The understanding and assessment of risk for social workers is as important as it is challenging.
The current COVID pandemic has brought risk into the public spotlight with social care (and everyone else) facing an array of risk-based judgment calls.
One example from my Connected Carers team is should the children of a 70 year old carer (with underlying conditions) continue to go to school; is it better to harm their education or harm the health of their main carer, what is the probability risk of these outcomes? What is their severity?
Stephen Webb offers a theoretical ladder to climb up with his adoption of the concept of irreducible uncertainty.
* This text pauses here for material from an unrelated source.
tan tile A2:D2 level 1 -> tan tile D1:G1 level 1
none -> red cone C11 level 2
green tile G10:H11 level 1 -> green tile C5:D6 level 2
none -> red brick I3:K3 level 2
This is the acceptance that the risk of a certain outcome will carry with it a level of probability that can’t be assessed, can’t be worked on and that will stubbornly remain regardless of our approach and level of intervention.
“No one can say with certainty whether child abuse will occur, when it will occur (if it does), to what extent it will occur (if it does) or whether it is likely to happen again (if it did occur). Nor is there agreement on the degree of uncertainty involved in child abuse cases. These kinds of uncertainty will remain whatever mode of organisation is undertaken in child protection at a national level”
Stephen Webb (Decision making in social work Lecture (2014).
Importantly this unknown element is not in of its self-bad or dangerous it is just a representation of human complexity and the work we do as social workers.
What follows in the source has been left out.